William Nicolson (1655-1727), successively Bishop of Carlyle and Londonderry, and Archbishop of Cashel, was a learned antiquary and historical writer; his Historical Libraries of Eng land, Scotland, and Ireland (1696-1724) being detailed catalogues or lists of books and manuscripts referring to the history of each nation. He also wrote An Essay on the Border Laws, A Treatise on the Laws of the Anglo-Saxons, A Description of Poland and Denmark, a preface to Chamberlayne's Polyglot of the Lord's Prayer, and some able pamphlets on the Bangorian Controversy; and left many interesting letters.

Earl of Shaftesbury.

Anthony Ashley Cooper (1671-1713), third Earl of Shaftesbury, was born in London, son of the second Earl satirised by Dryden as a 'shapeless lump,' and grandson of the brilliant, eloquent, unconscionable first Earl, the Ashley of the Cabal. Locke superintended his early education at Clapham; and he spent three years at Winchester and three more in travel. On his three visits to Holland he formed friendships with Bayle and Le Clerc. A zealous Whig, he sat for Poole in 1695-98, but ill-health drove him from politics to literature. He succeeded to the earldom in 1699, and spoke frequently and well in the House of Lords. Toland published, without leave, in 1699 his boyish Inquiry Concerning Merit and Virtue, which contained many of the views expounded in his later works. His (anonymous) Letter on Enthusiasm (1708) was prompted by the extravagance of the 'French prophets,' the Huguenot refugees who revived in England the visionary claims to the gift of prophecy asserted by the persecuted Camisards. What he meant by 'enthusiasm' was fanaticism or extravagance; he would have professed himself an enthusiast in our sense for truth, beauty, and goodness.

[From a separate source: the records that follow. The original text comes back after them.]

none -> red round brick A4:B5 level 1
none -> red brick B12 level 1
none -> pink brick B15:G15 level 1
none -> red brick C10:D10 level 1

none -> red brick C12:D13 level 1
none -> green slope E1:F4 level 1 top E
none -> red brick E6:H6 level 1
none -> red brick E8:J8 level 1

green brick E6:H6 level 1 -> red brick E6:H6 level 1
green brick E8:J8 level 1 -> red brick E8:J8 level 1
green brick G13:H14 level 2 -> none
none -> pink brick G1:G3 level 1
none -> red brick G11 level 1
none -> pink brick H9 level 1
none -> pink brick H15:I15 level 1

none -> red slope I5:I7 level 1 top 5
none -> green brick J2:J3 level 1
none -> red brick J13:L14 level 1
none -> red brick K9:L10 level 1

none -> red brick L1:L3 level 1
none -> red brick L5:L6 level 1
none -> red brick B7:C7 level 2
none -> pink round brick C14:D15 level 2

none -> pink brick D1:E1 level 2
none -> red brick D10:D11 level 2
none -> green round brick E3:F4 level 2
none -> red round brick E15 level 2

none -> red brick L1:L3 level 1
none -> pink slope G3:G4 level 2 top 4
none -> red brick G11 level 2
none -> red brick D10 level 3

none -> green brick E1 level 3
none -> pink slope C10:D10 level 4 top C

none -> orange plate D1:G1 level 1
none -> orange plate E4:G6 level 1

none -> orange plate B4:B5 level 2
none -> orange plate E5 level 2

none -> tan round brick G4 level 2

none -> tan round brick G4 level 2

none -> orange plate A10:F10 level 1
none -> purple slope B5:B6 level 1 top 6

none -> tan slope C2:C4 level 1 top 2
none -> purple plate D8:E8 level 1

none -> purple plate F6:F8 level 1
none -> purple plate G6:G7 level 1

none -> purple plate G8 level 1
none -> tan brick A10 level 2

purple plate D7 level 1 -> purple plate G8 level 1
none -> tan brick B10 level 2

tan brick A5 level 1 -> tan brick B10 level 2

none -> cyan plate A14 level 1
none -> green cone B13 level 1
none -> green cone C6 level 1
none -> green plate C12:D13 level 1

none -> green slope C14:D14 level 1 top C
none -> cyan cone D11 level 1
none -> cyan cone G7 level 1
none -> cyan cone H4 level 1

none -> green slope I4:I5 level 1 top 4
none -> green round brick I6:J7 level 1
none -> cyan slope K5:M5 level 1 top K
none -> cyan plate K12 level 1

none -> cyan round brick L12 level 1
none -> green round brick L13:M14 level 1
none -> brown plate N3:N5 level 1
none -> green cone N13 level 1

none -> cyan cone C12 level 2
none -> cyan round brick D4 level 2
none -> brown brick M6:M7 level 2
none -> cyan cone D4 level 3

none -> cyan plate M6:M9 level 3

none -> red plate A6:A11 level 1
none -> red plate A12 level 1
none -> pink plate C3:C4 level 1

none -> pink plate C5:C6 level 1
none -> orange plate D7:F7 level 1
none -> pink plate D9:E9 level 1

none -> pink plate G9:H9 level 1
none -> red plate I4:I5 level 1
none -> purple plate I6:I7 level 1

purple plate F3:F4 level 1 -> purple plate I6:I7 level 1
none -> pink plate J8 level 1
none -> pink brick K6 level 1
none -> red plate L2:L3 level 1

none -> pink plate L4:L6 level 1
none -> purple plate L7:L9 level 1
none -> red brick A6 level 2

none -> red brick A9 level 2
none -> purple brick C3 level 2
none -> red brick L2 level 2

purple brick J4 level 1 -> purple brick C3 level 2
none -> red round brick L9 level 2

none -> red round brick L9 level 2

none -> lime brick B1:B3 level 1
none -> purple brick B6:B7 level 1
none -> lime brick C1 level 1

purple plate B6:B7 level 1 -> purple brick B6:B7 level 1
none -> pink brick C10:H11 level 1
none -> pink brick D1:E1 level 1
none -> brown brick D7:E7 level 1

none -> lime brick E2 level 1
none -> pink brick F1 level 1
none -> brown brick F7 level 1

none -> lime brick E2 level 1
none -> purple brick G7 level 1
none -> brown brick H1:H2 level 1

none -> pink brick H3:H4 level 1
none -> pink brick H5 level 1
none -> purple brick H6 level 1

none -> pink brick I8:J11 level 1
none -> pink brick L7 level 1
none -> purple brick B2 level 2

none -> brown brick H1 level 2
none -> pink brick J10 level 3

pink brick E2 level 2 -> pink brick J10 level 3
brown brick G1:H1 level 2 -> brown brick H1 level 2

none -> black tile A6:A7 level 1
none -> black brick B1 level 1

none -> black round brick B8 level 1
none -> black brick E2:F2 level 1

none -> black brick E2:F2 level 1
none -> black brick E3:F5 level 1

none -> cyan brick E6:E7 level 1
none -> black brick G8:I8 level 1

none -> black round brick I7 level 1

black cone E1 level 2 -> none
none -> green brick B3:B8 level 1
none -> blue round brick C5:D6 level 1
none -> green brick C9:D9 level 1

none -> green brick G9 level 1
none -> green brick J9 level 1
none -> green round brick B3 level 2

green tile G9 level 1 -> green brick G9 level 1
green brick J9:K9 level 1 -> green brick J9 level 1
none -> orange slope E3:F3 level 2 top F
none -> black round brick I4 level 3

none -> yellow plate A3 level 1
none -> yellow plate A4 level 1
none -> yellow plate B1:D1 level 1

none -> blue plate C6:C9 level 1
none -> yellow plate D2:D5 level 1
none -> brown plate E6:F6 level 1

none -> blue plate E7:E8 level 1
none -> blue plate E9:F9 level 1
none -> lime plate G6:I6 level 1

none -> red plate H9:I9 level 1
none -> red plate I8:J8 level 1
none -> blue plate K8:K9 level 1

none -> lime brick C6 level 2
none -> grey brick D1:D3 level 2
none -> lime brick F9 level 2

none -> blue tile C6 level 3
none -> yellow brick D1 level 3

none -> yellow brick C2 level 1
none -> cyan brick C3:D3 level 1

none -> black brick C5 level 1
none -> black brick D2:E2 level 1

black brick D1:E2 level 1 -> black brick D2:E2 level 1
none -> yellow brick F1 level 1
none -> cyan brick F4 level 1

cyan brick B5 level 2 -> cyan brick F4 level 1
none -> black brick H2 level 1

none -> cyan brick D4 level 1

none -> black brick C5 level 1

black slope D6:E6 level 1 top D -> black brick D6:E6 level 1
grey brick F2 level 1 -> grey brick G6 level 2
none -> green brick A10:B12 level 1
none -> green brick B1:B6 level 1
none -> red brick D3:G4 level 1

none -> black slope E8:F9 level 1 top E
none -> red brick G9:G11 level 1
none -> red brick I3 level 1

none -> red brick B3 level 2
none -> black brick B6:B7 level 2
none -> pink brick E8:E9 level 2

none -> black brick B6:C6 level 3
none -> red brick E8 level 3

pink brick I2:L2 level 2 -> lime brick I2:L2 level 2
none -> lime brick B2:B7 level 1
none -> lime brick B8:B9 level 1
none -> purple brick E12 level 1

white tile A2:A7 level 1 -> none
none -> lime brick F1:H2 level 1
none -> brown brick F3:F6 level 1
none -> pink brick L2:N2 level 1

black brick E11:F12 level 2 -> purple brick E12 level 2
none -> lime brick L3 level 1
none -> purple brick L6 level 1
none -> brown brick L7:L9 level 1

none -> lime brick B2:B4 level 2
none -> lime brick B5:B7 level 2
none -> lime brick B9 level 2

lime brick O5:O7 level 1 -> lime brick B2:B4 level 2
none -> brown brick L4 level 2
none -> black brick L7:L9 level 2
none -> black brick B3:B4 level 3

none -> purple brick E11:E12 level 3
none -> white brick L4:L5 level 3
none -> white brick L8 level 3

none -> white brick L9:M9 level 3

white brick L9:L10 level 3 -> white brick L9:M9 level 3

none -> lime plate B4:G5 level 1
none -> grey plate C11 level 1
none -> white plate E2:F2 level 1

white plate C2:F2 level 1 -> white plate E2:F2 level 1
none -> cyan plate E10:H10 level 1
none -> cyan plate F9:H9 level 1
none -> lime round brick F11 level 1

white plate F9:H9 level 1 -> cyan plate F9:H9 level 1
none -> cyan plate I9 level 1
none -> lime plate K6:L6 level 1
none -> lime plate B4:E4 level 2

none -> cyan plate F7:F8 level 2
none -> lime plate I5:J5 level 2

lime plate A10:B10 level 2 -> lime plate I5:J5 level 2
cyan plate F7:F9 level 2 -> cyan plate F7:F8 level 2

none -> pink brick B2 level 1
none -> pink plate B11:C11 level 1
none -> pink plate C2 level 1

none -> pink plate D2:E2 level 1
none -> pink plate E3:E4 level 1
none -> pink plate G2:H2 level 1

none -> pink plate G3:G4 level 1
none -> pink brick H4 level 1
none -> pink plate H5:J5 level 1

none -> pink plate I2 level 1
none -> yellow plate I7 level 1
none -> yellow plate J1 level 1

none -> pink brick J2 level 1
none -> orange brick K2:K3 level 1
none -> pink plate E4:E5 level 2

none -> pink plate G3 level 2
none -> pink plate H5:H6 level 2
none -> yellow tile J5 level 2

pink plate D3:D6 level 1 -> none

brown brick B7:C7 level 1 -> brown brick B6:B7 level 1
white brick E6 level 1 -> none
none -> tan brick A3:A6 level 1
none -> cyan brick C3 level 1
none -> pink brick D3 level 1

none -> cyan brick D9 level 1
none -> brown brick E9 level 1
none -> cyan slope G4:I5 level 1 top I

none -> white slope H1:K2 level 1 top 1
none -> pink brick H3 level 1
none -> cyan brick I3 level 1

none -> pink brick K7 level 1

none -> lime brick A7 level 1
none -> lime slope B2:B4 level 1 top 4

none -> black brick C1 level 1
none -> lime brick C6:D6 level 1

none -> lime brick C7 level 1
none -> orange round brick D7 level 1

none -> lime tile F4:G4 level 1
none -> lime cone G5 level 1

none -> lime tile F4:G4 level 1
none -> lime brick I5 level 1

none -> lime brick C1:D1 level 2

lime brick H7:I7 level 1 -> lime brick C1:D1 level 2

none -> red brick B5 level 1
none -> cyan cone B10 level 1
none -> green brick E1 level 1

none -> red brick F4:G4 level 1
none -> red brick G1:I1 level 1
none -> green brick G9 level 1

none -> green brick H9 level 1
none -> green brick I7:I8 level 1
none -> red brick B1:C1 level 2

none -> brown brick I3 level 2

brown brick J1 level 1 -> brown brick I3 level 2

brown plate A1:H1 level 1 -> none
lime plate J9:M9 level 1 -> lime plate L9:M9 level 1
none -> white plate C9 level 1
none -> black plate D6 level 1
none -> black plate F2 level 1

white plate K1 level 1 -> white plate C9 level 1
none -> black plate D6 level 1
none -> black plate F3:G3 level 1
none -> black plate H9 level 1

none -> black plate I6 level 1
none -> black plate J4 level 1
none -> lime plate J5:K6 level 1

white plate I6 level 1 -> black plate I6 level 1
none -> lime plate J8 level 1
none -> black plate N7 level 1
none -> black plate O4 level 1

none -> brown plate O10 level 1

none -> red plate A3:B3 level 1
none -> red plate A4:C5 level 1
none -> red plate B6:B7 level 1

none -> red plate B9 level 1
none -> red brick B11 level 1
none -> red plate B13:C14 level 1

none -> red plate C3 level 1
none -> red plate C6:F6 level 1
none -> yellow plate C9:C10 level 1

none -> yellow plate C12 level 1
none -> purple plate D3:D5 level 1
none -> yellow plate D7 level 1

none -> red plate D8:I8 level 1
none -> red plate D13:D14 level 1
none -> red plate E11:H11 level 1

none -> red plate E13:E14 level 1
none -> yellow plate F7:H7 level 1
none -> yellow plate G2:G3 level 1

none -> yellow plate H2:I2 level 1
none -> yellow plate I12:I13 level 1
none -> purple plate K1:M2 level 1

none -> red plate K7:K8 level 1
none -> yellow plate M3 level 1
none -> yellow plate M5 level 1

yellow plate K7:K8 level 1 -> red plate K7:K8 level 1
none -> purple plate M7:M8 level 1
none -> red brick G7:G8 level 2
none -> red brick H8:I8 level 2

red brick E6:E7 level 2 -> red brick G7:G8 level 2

Disapproving

equally the fanatic and the persecutor, he pled for 'good humour' in religious controversy.

In 1709 appeared his Moralists, a Philosophical Rhapsody, which is inaptly described as a dialogue, since it contains long disquisitions by a third interlocutor; only towards the end does it become a rhapsody and an impassioned hymn to nature, which reads like a prose version of a poem. The treatise has less to do with the principles of morals than with the method and order of the universe as an argument for a God, the origin of evil, a future life, and the nature of human society. In the survey of nature in the third part there is an outpouring—surely remarkable in the early eighteenth century—on the beauty and terror, the majesty and mystery, of lofty mountain scenery. And there is an amusing passage levelled against what is now called psychical research; against 'the sort of people who are always on the hot scent of some new prodigy or apparition, some upstart revelation or prophecy,' against 'rambling in blind corners of the world in ghostly company of spirit-hunters, witch-finders, and layers-out for hellish stories and diabolical transactions. There is no need of such intelligence from hell to prove the power of heaven and being of a God.' Sensus Communis (1709), an essay upon the freedom of wit and humour, vindicates the use of ridicule as a test of truth, a doctrine already set forth in the Letter on Enthusiasm; but Shaftesbury is quite misunderstood if he is supposed to mean that facetious or frivolous raillery should supersede serious argument. His argument was that irrational folly and superstition could better be met by a humorous reductio ad absurdum than by angry polemic,

violence, or persecution. No sane person would ridicule the truth; but if truth is ridiculed, it suffers nothing, whereas hallucinations and impostures can be laughed out of court. In 1710 appeared his Soliloquy, or Advice to an Author. In 1711 he issued a collection of his works in three volumes, under the general title of Characteristics of Men, Manners, Opinions, and Times. Here appeared again his revised Inquiry Concerning Virtue; and the third volume contained Miscellaneous Reflections. The Characteristics were reissued in ten other editions before the end of the century, and were translated into French and German. Ill-health having compelled him to seek a warmer climate, this independent thinker died in Naples at the age of forty-two.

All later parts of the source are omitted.